Ebenso deutlich sagte Züll: Ohne eine Reform der Finanzbeziehungen zwischen Bund und Land auf der einen und den Kommunen auf der anderen Seite drohe der kommunalen Familie der Kollaps.

Für Heimbach sehen die Zahlen so aus: In diesem Jahr stehen Aufwendungen von 9,7 Millionen Euro Erträgen von 7,1 Millionen gegenüber. Macht unter dem Strich ein Defizit von 2,6 Millionen. Im Haushalt 2011 werden ebenfalls 2,5 Millionen Unterdeckung erwartet. Perspektivisch werden für die Jahre 2012 bis 2014 jährliche Fehlbedarfe in Höhe von rund drei Millionen Euro erwartet.

Da die Ausgleichsrücklage so gut wie aufgebraucht ist, gehen diese Defizite zu Lasten des Eigenkapitals. Eigentlich sei die Stadt bei dieser miserablen Finanzlage zur Aufstellung eines Haushaltssicherungskonzeptes (HSK) verpflichtet. Eigentlich, denn „diese eigenen Fähigkeiten und Möglichkeiten bestehen bei uns in Heimbach nicht”, sagte Züll.

Auf der Aufwandsseite steht die Kreisumlage mit 3,16 Millionen Euro oder 32 Prozent Haushaltsanteil an der Spitze. Die Personalaufwendungen mit 1,93 Millionen Euro (20 Prozent) nehmen sich dagegen im kreisweiten Vergleich noch gering aus.

Aus Rückstellungen kann die Stadt in diesem Jahr noch Restarbeiten am Bauhofgebäude, energetische Sanierungen am Kindergarten Hasenfeld und der Turnhalle Eichelberg sowie Mauerwerkssanierungen an der Burg vornehmen. Ebenso ist die Instandsetzung mehrerer Straßen vorgesehen.
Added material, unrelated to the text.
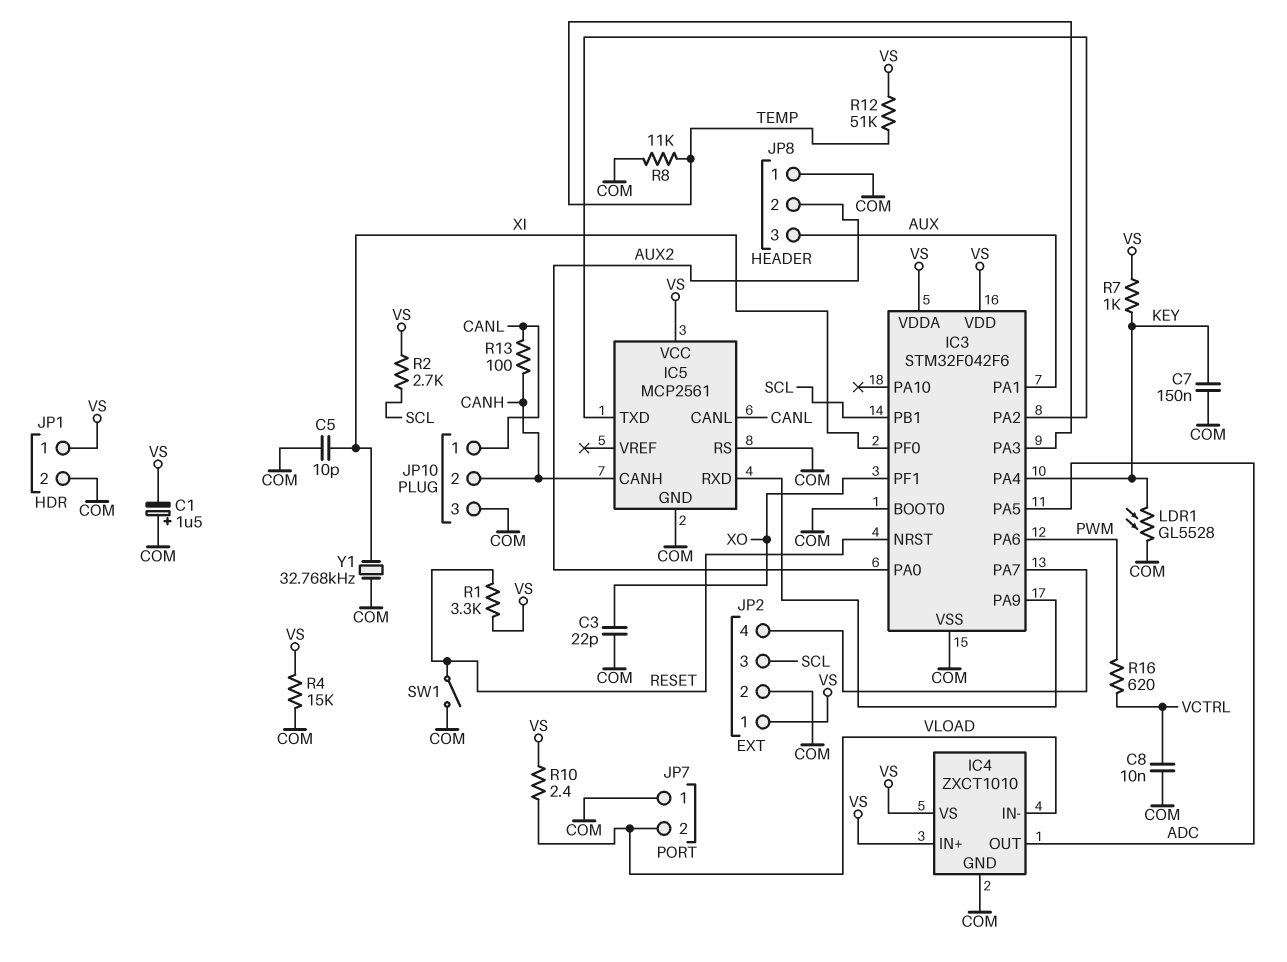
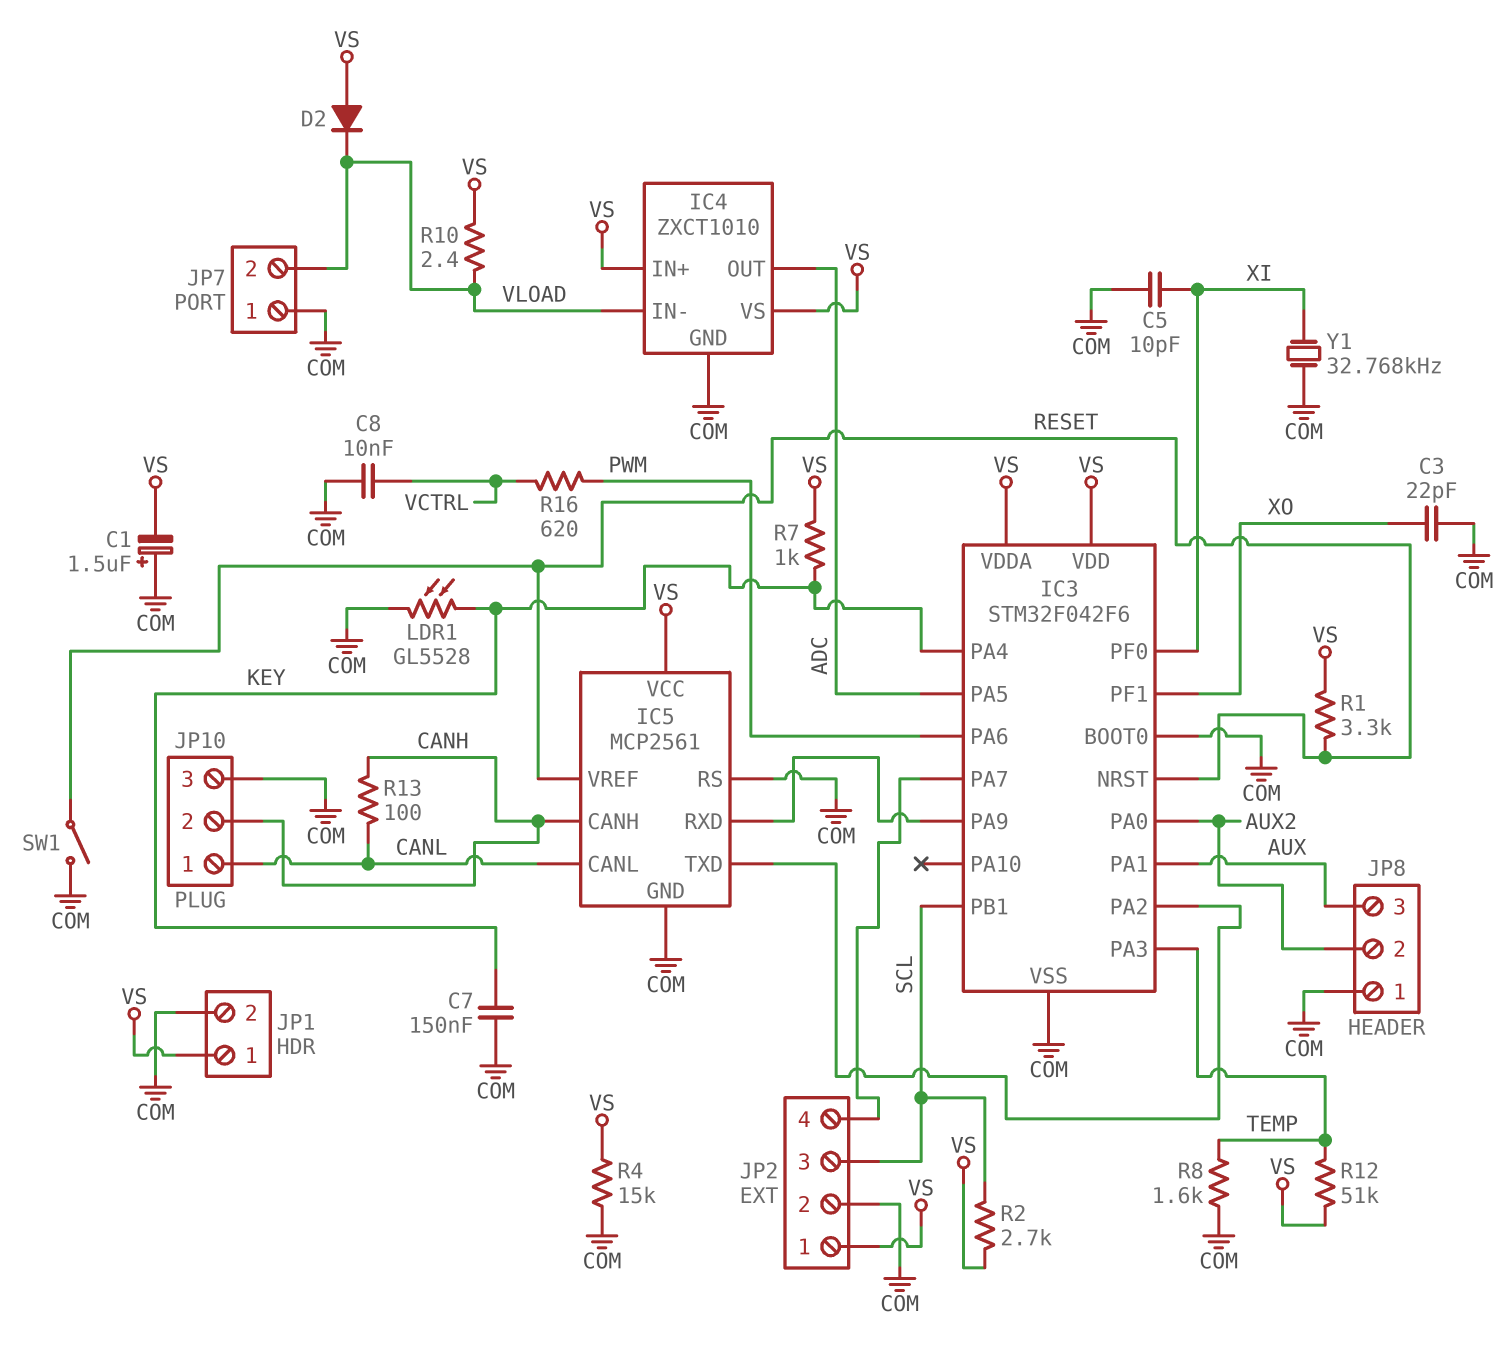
D2: none -> diode (A VS, K VLOAD)
IC5 pin VREF: none -> RESET
R8: 11k (COM, TEMP) -> 1.6k (COM, TEMP)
Für die im Jahr 2010 vorgesehenen Sanierungs- und Baumaßnahmen ist eine Kreditfinanzierung in Höhe von 113000 Euro erforderlich.

Steigende Kassenkredite

Zum Ende des Jahres 2011 wird mit einem Höchstbetrag der Kassenkredite zur Liquiditätssicherung von 15 Millionen Euro gerechnet. Dieser Betrag könnte sich bis 2014 auf 23 Millionen Euro erhöhen. Die Pro-Kopf-Verschuldung wird 2011 bei 3680 Euro je Einwohner liegen.

Bürgermeister Züll rief die Stadtratsmitglieder auf, neue und noch so geringe Konsolidierungspotentiale aufzuspüren. Er selbst will als Diskussionspapier einen Maßnahmenkatalog vorlegen. Der könnte die Erhöhung der Gebühren für das Parken, die Bücherei wie auch Steuererhöhungen vorsehen. Doch alle Verbesserungsvorschläge könnten die strukturell defizitäre Situation nicht umkehren.